Eric Williams
- Born: 17 November 1927 Taibach, Port Talbot, Wales
- Died: 24 July 2009 (aged 81) Mackay, Queensland, Australia
- Nationality: British (Welsh)

Career history
- 1948: Birmingham Brummies
- 1949: Cradley Heathens
- 1950-1955: Wembley Lions
- 1960-1961: New Cross Rangers
- 1962: Norwich Stars

Individual honours
- 1951, 1953, 1955: Speedway World Championship finalist

Team honours
- 1950, 1951, 1952, 1953: League Champion
- 1954: National Trophy Winner
- 1950, 1951, 1954: London Cup

= Eric Williams (speedway rider) =

Welsh motorcycle driver (1927–2009)

William Eric Williams (17 November 1927 – 24 July 2009) was a motorcycle speedway rider from Wales. With no Welsh team to represent, he earned 23 international caps for the England national speedway team.

== Speedway career ==
Williams was a leading speedway rider in the 1950s. He reached the final of the Speedway World Championship on three occasions in the 1951 Individual Speedway World Championship, 1953 Individual Speedway World Championship and 1955 Individual Speedway World Championship.

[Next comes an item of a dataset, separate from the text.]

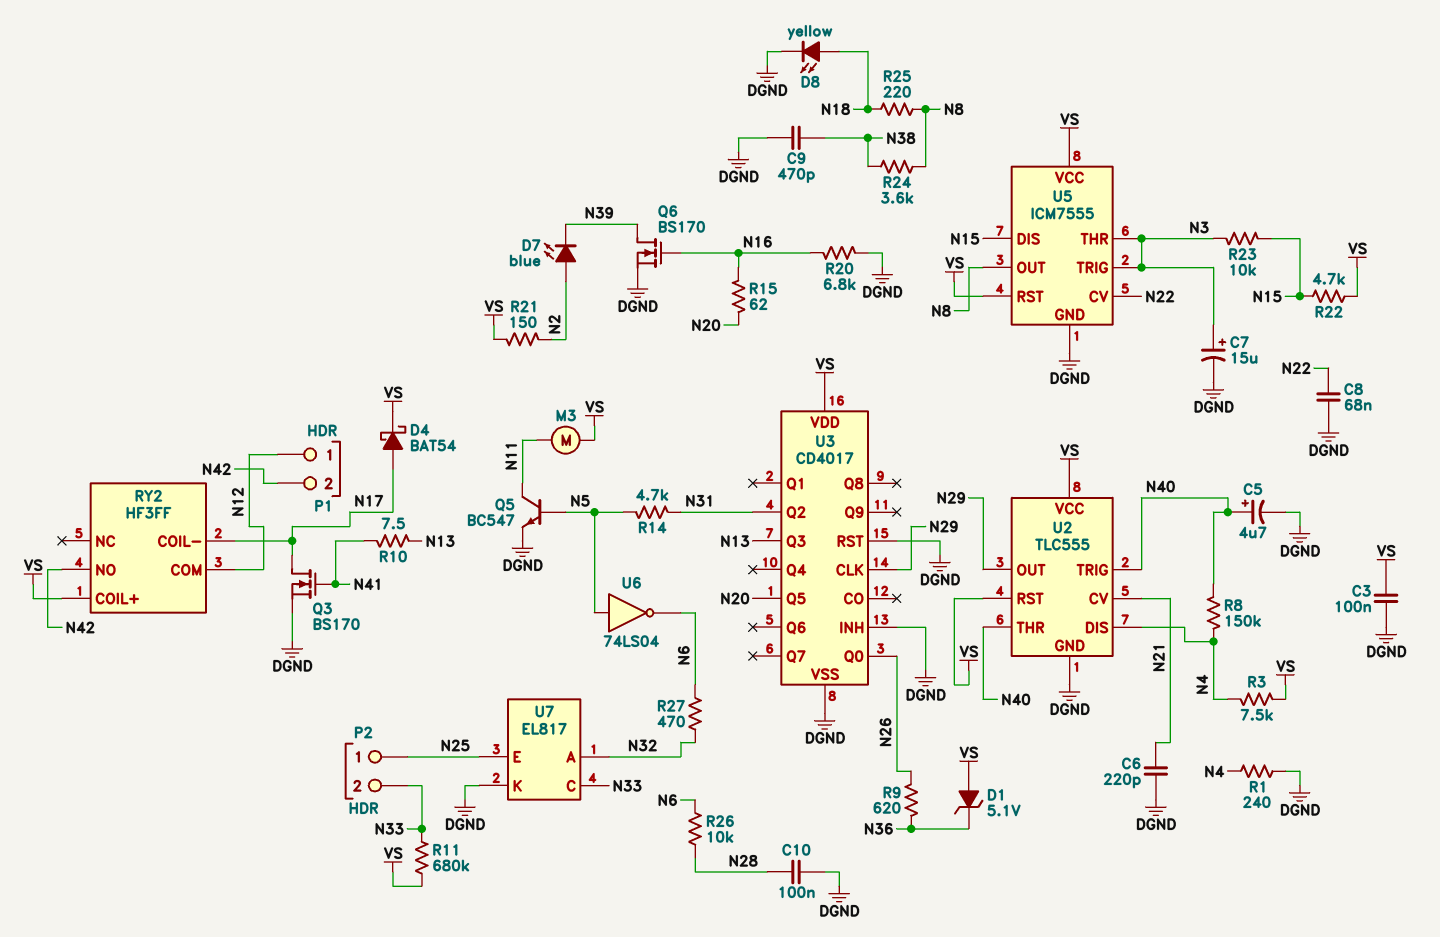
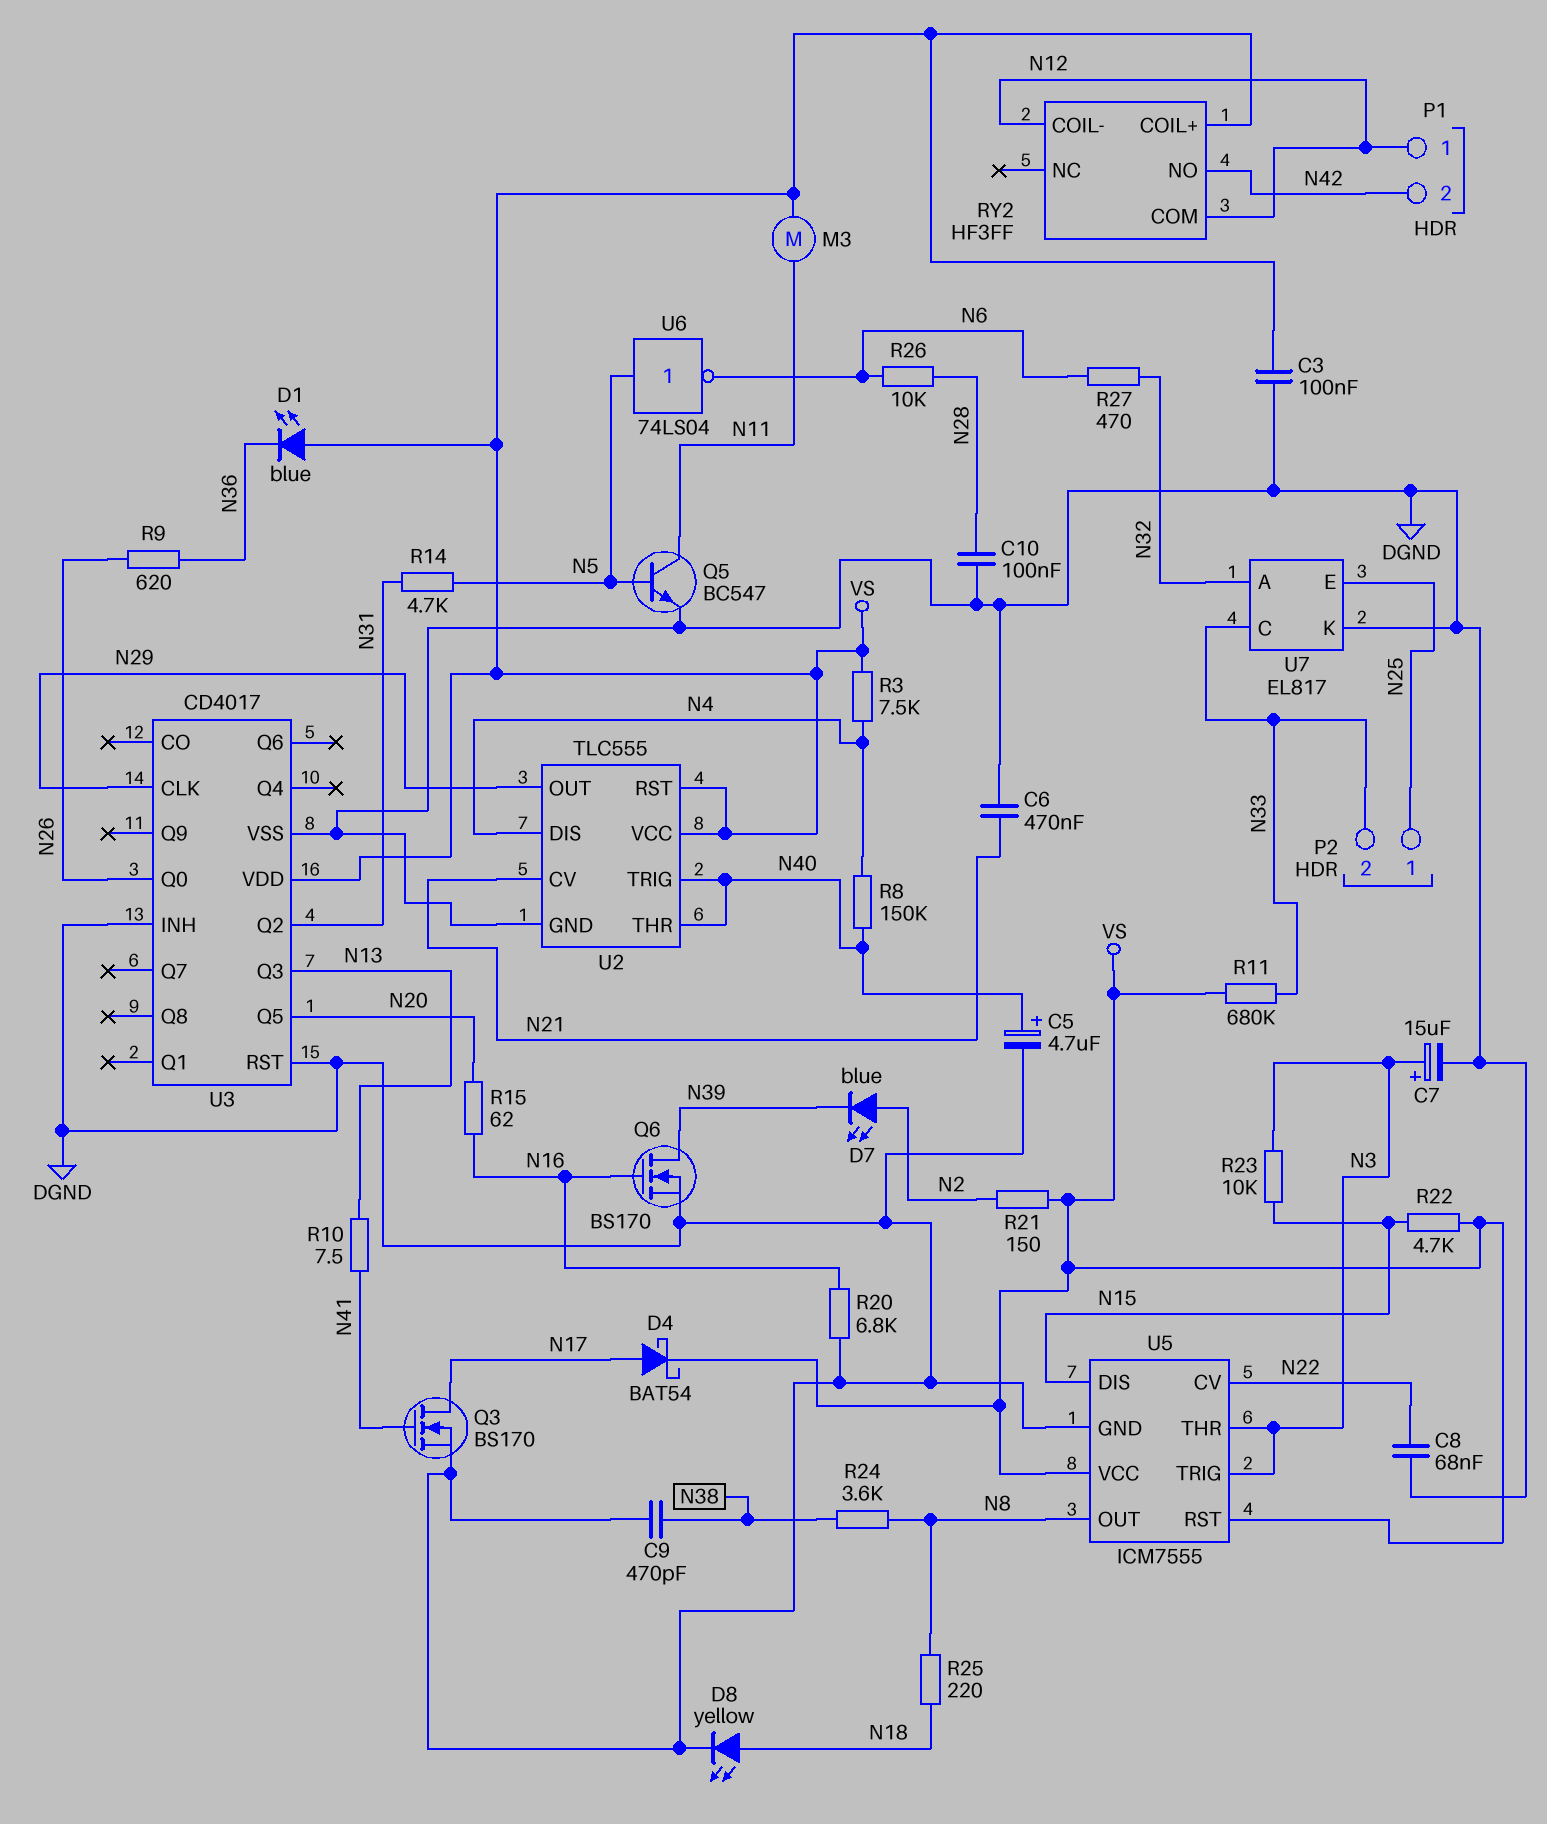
C6: 220pF (DGND, N21) -> 470nF (DGND, N21)
D1: zener 5.1V (A VS, K N36) -> LED blue (A VS, K N36)
R1: 240 (DGND, N4) -> none
RY2 pin COIL-: N17 -> N12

Williams rode in the top tiers of British Speedway, starting with Birmingham Brummies in 1948. He rode primarily for Wembley Lions, where he achieved great success as part of the Wembley team that dominated British speedway from 1950 to 1953. With them, he won three National League titles, a national Trophy and three London Cups. He also averaged 9.66 and 9.79 in 1953 and 1954 respectively.

==World Final appearances==
===Individual World Championship===
- 1951 – ENG London, Wembley Stadium – 12th - 6pts
- 1953 – ENG London, Wembley Stadium – 13th - 4pts
- 1955 – ENG London, Wembley Stadium – 4th - 12+1pts

== Family ==
Williams' two brothers, Freddie and Ian were also speedway riders, Freddie was a double World champion.